Câmara
aprova projeto de lei do Executivo que restitui direitos a servidores da
educação
Waldyr
Silva
Publicado
em: 22/12/2018
Vereadores
de Parauapebas aprovaram na sessão extraordinária desta quinta-feira (20) o
Projeto de Lei n° 64/2018, de autoria do Poder Executivo, que faz alterações no
Plano de Cargos, Carreira e Remuneração do Quadro do Magistério do município,
tratando das férias dos professores.
A proposição
revoga o Artigo 13 da Lei nº 4.376, de 20 de março de 2018, e repristina (volta
a vigorar) os incisos I e II do Art. 45 da Lei Municipal nº 4.509, de 4 de
julho de 20120
De acordo
com a matéria, o Artigo 13 da Lei nº 4.376, de 20 de março de 2018, tirava
direitos adquiridos dos professores de educação básica em regência de classe,
com relação às férias destes servidores públicos municipais.
Com a
revogação do Artigo 13 da Lei nº 4.376, os incisos I e II, do Artigo 45, da Lei
Municipal n° 4.509, passam a vigorar com a redação inicial, mantendo 45 dias de
férias para os professores de educação básica em regência de classe e 30 dias
para os demais integrantes do magistério público que por qualquer motivo não
estejam em regência de classe.
Na
justificativa do projeto, o Executivo observa que a administração municipal,
equivocadamente, extirpou o dispositivo que garantia aos integrantes do
magistério público o direito de 45 dias de férias e, por conseguinte, os
professores de educação básica em regência de classe passaram a ter férias
limitadas a 30 dias, o que não foi a intenção política do projeto que resultou na
Lei Municipal n° 4.736/2018.
Diz ainda o
governo municipal, na defesa da matéria, que não há interesse público na
diminuição do interstício temporal de férias de tais servidores, até porque o
Conselho Nacional de Educação, por meio da Resolução n° 03/1998, que explicita
as diretrizes para os Novos Planos de Carreira e de Remuneração para o
Magistério dos Estados, do Distrito Federal e dos Municípios, dispõe, nos
termos do art. 6°, III, o seguinte: “Aos docentes em exercício de regência de
classe nas unidades escolares deverão ser assegurados 45 (quarenta e cinco)

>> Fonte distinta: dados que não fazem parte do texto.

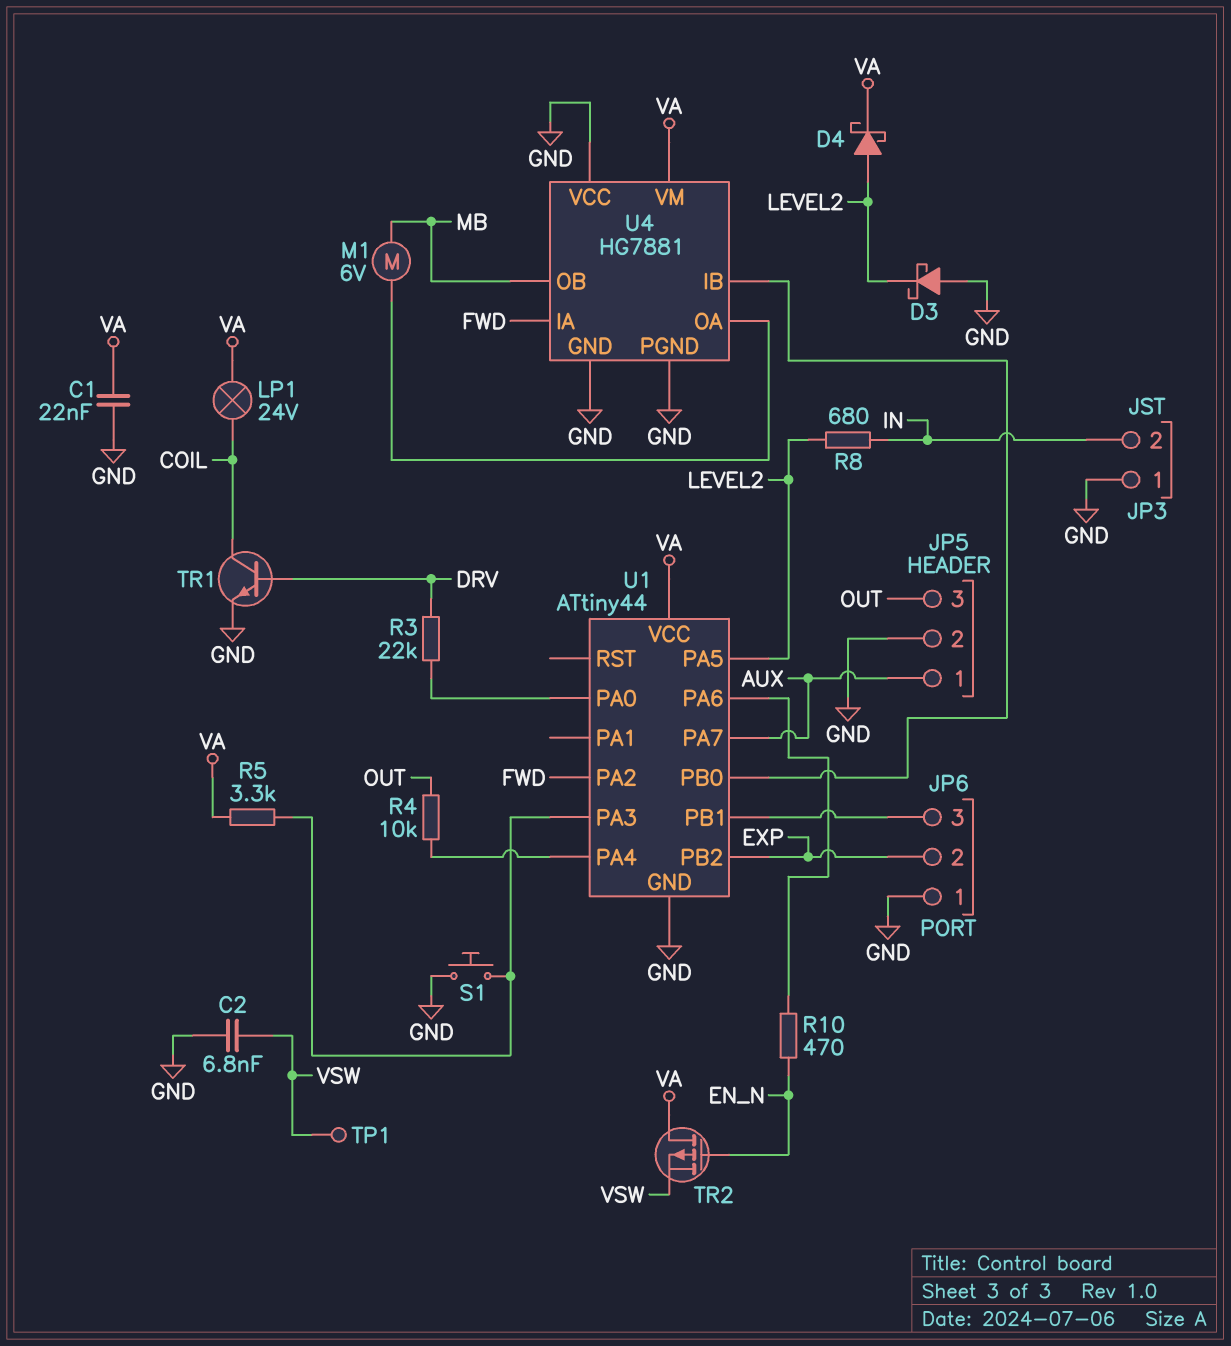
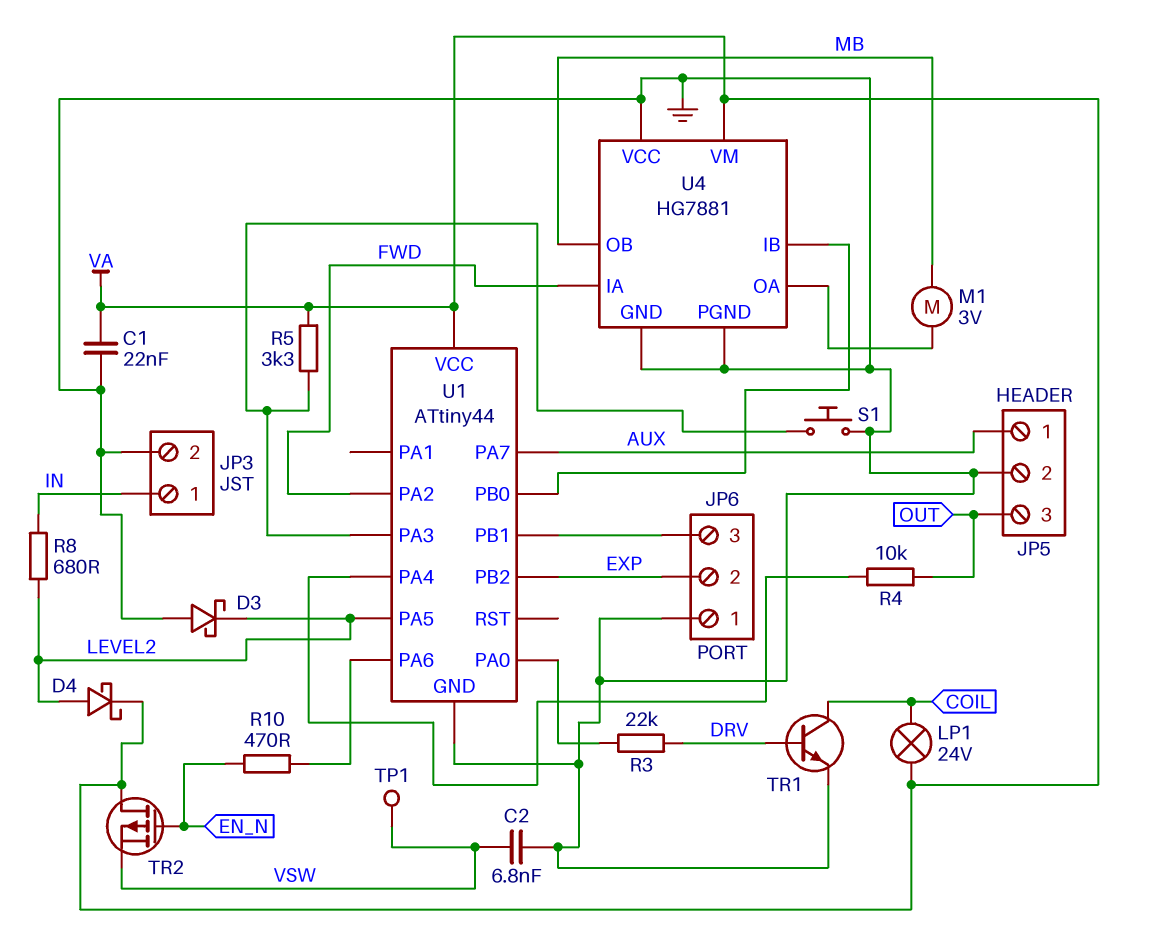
JP3 pin 1: GND -> IN
JP3 pin 2: IN -> GND
M1: motor 6V (MB, U4/OA) -> motor 3V (MB, U4/OA)

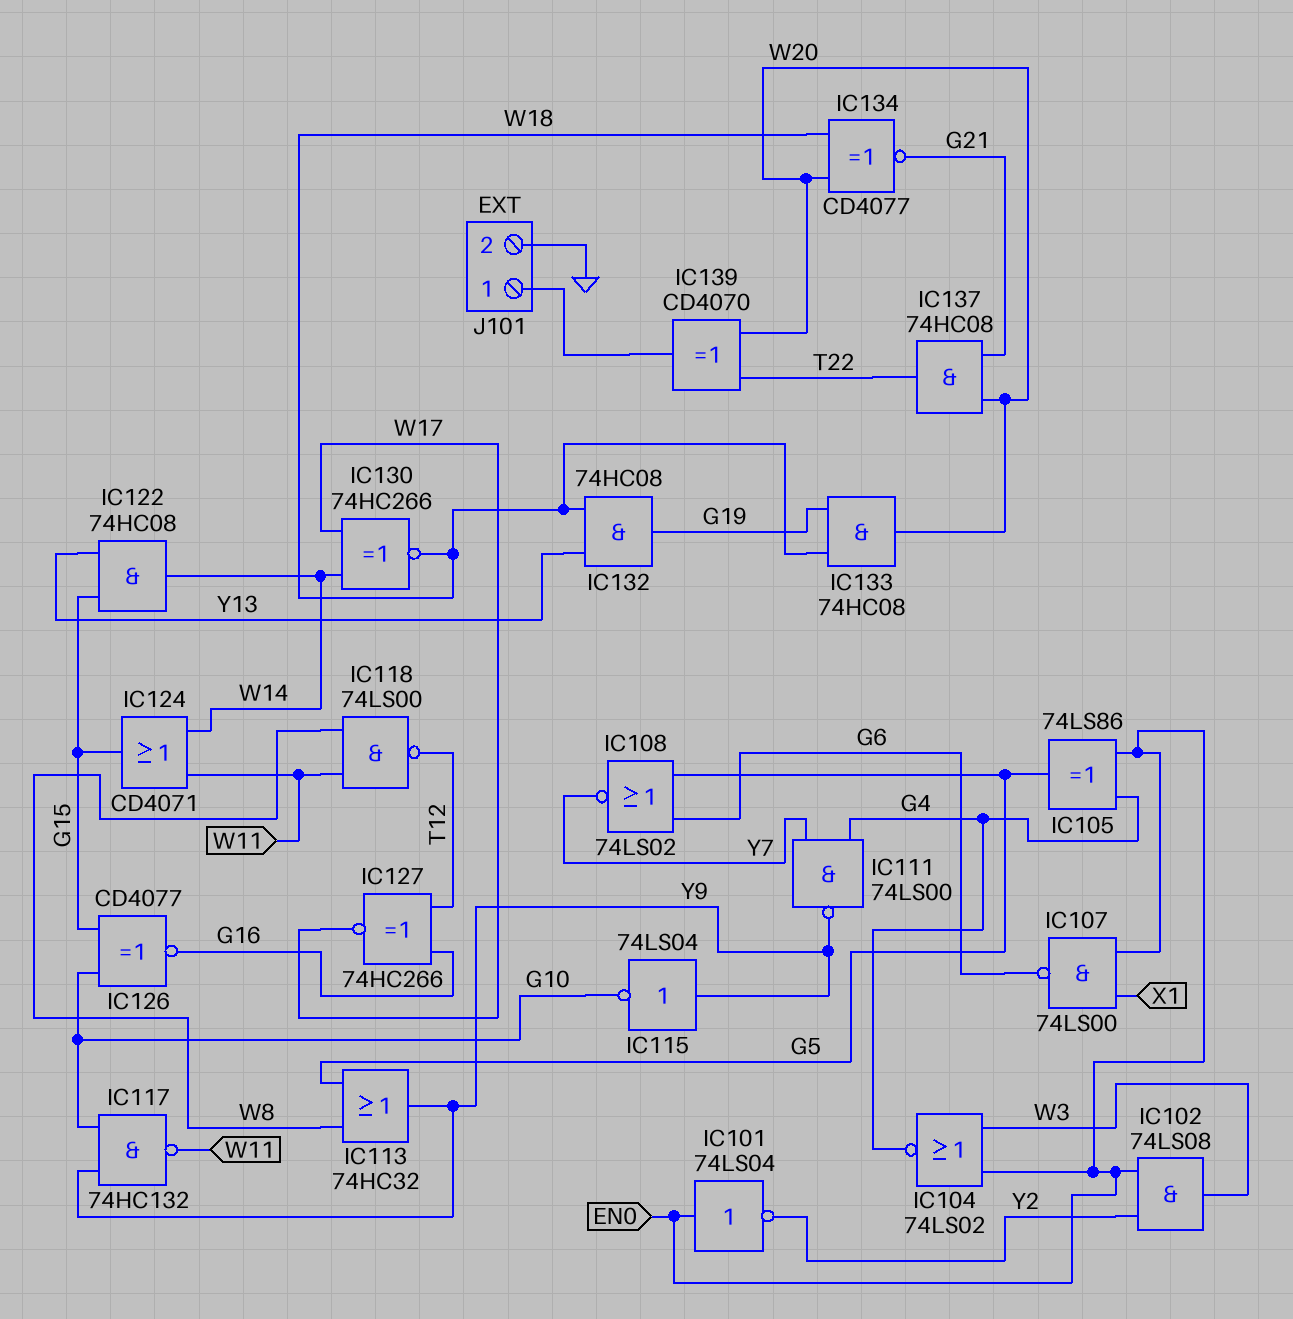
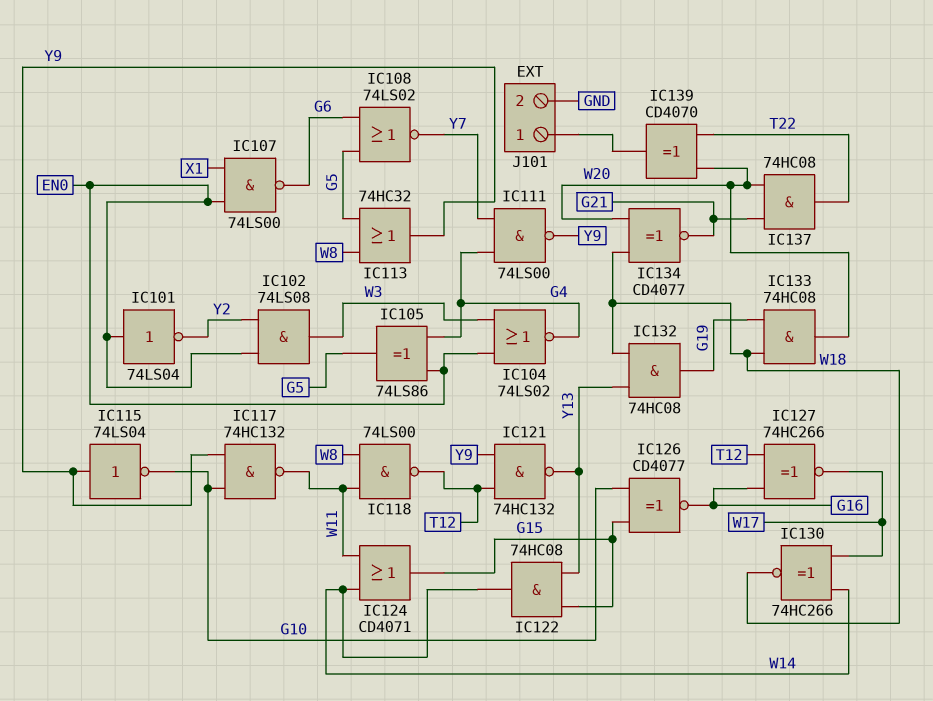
IC121: none -> NAND 74HC132 (in T12, in Y9, out Y13)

dias de férias anuais, distribuídos nos períodos de recesso, conforme o
interesse da escola, fazendo jus os demais integrantes do magistério a 30
(trinta) dias por ano”.
No parecer
prévio ao projeto, a Procuradoria Especializada de Assessoramento Legislativo
da Câmara entendeu, concluiu e opinou pela ilegalidade e inconstitucionalidade
da matéria, alegando ser impossível atribuir efeitos retroativos e também
porque o projeto não veio acompanhado de declaração de adequação orçamentária,
financeira e compatibilidade, bem como relatório de estimativa do impacto
orçamentário-financeiro exigido pela Lei de Responsabilidade Fiscal.
Depois de
muitas discussões em plenário, os vereadores aprovaram o Projeto de Lei n°
64/2018, que agora segue para sanção do prefeito municipal.